VPA — Vertical Pod Autoscaler
Scales resource requests and limits. Trigger: resource efficiency gap.
Solves: OOM kills, CPU throttling, mis-sized pods. Risk: eviction disruption, node fragmentation at scale.

HPA doesn't prevent OOM kills.
VPA doesn't absorb traffic bursts.

Applying the wrong one means you're solving for a failure that isn't happening while leaving the actual failure mode unaddressed.

The Trap Nobody Documents

Running both without coordination creates oscillation:

VPA recommends larger CPU request → evicts pod to apply it
HPA sees replica count drop → interprets as scale-in signal
HPA removes a replica
VPA recalculates on a smaller pool
Cycle repeats

The result is instability driven entirely by the autoscalers fighting each other — not by any real workload condition. Nodes fragment. Scheduler pressure builds.

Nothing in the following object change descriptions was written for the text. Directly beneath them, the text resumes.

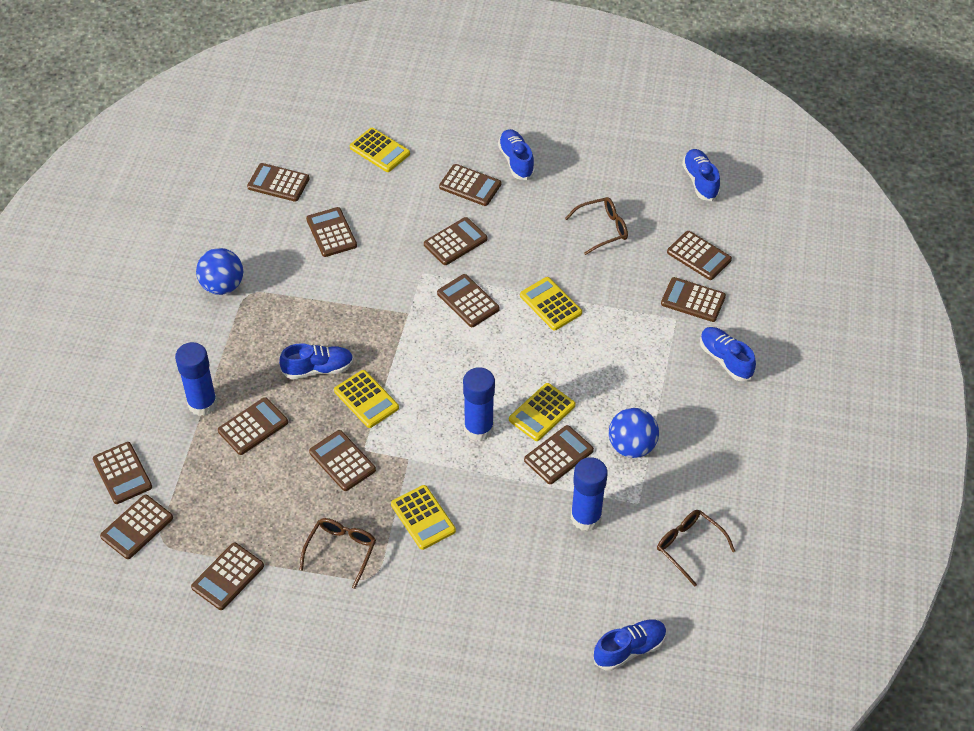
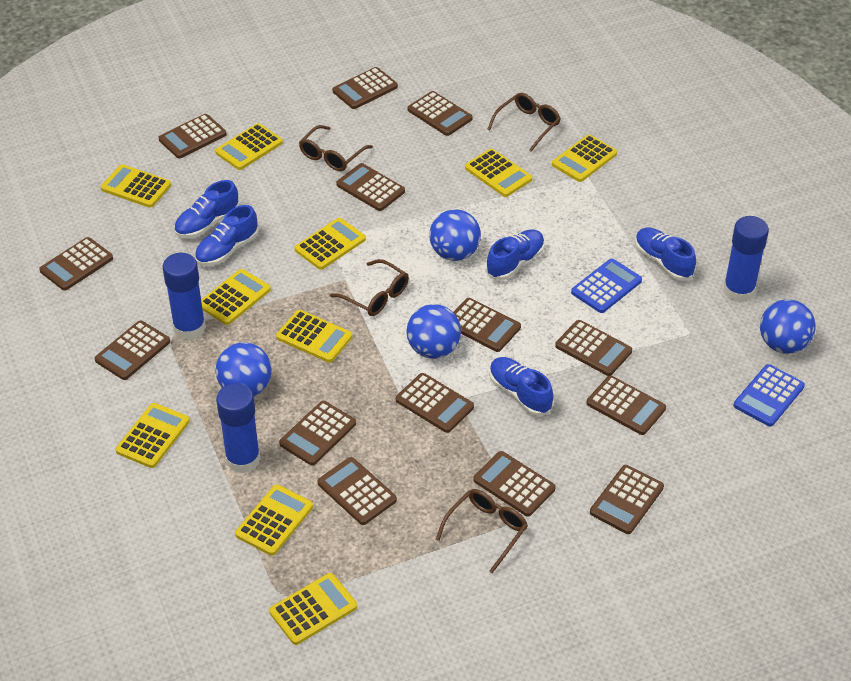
blue ball: 2 -> 4
blue calculator: 0 -> 2
brown calculator: 13 -> 14
brown glasses: 3 -> 4
yellow calculator: 5 -> 10

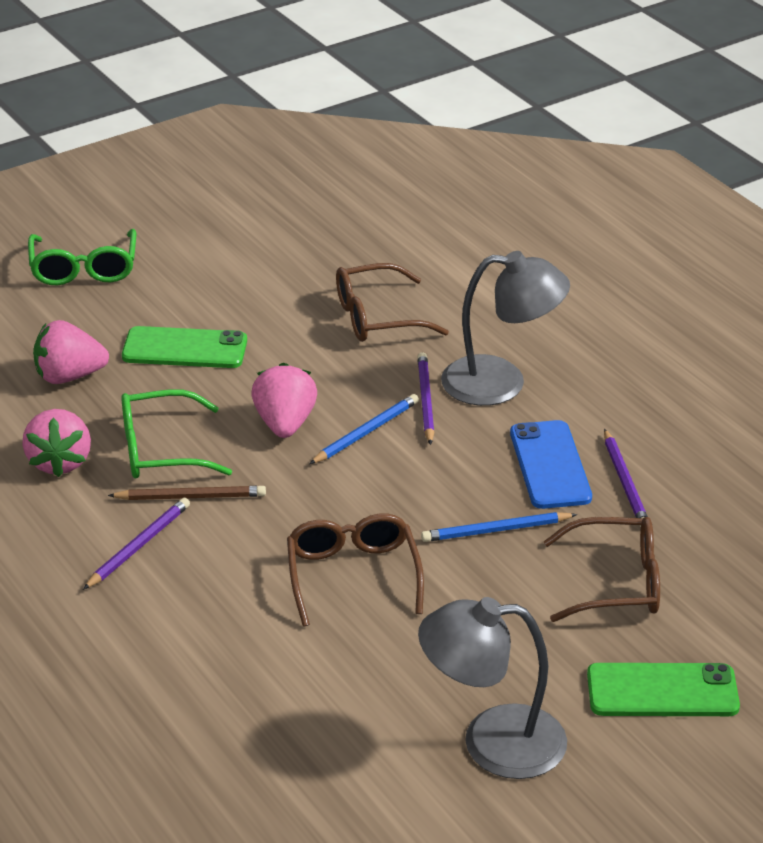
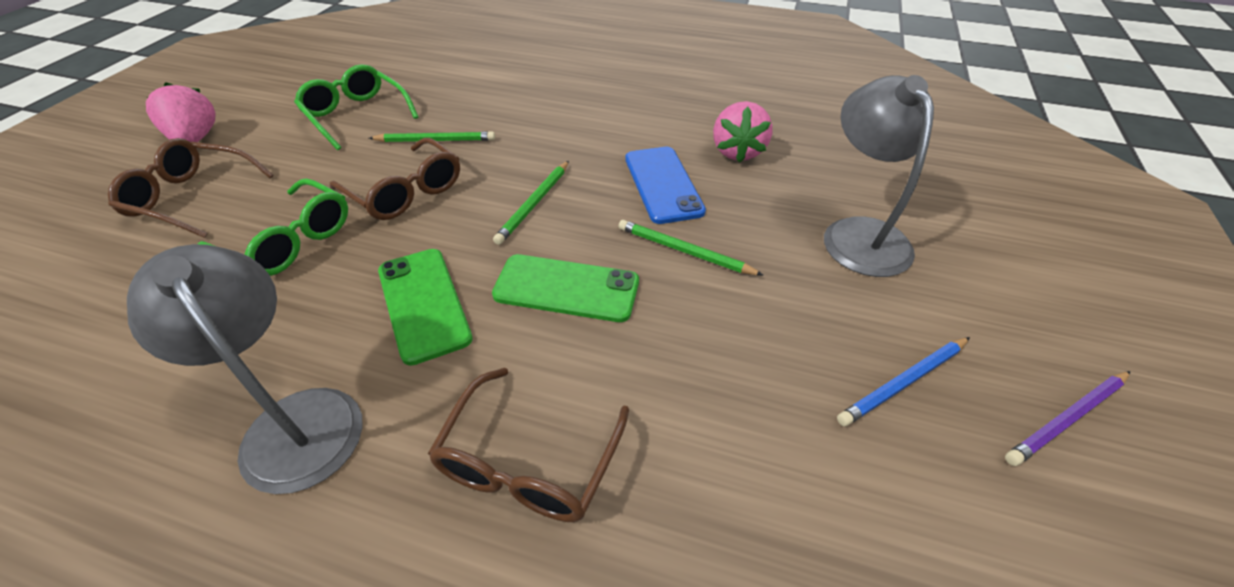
blue pencil: 2 -> 1
brown pencil: 1 -> 0
green pencil: 0 -> 3
pink strawberry: 3 -> 2
purple pencil: 3 -> 1

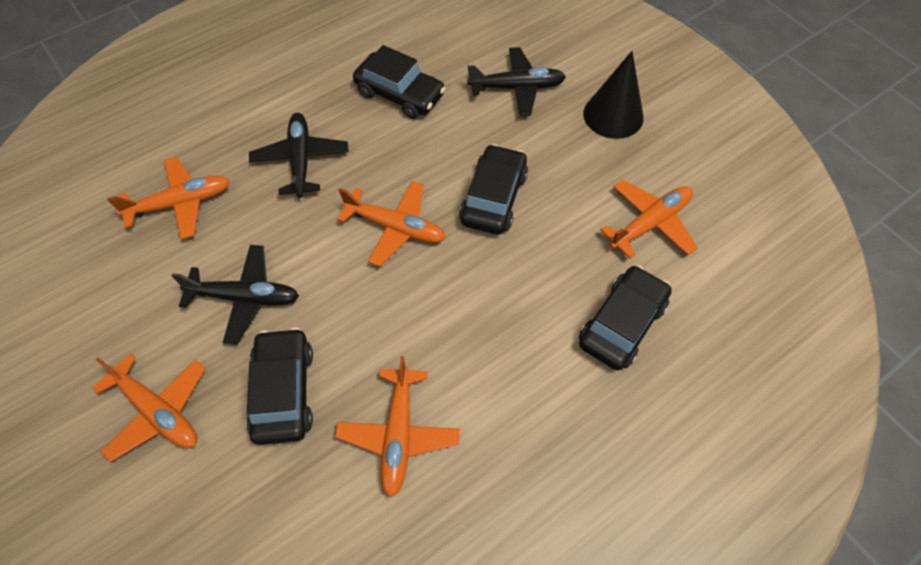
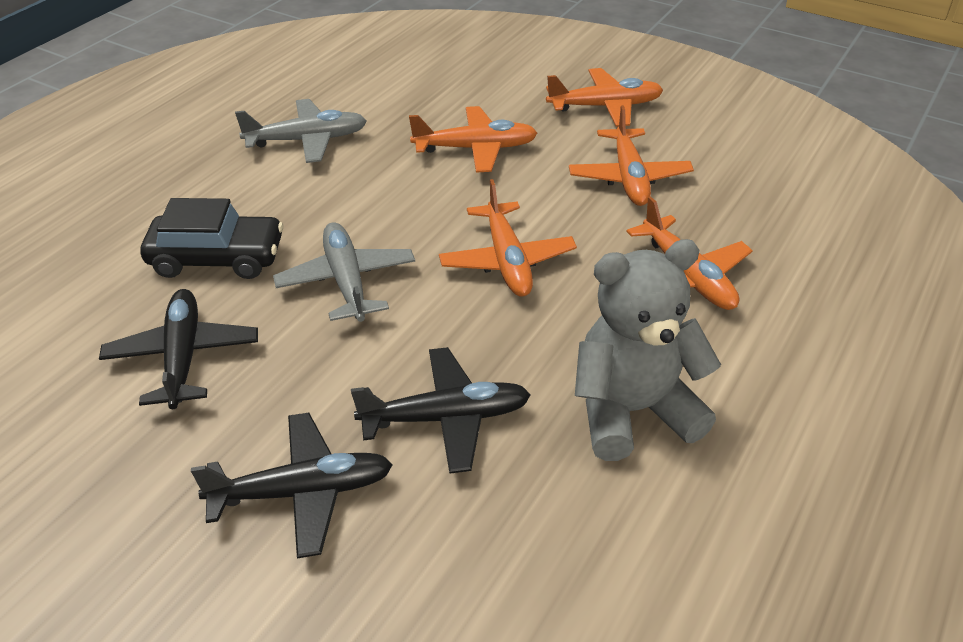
black car: 4 -> 1
black cone: 1 -> 0
grey plane: 0 -> 2
grey teddy bear: 0 -> 1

The coordination rule: VPA must not operate in Auto mode on any resource dimension HPA is also watching. In practice — VPA handles memory right-sizing, HPA handles CPU-driven replica scaling. Different axes, no interaction.

The Decision Framework

Use HPA when:

Stateless workloads with interchangeable replicas
Traffic-driven, burst-shaped load patterns
CPU is a reliable proxy for demand
Individual pod sizing is already correct

Use VPA when:

Steady, predictable load patterns
Pods are consistently OOM-killed or CPU-throttled
Resource requests were set by guesswork
Right-sizing over time matters more than burst absorption

Use both — with constraints:

VPA in Recommendation or Initial mode only (not Auto)
VPA establishes correct baseline sizing
HPA handles burst scaling above that baseline
Never let their trigger dimensions overlap

Scaling Decisions Are Cost Decisions

HPA adds pods — more replicas means more node capacity and more compute
spend. Aggressive scale-in thresholds mean you're often paying for idle
capacity during transition periods.

VPA's value is bin-packing efficiency — right-sized pods fit more
workloads on fewer nodes. But a stale VPA recommendation window produces
oversized requests that waste capacity cluster-wide.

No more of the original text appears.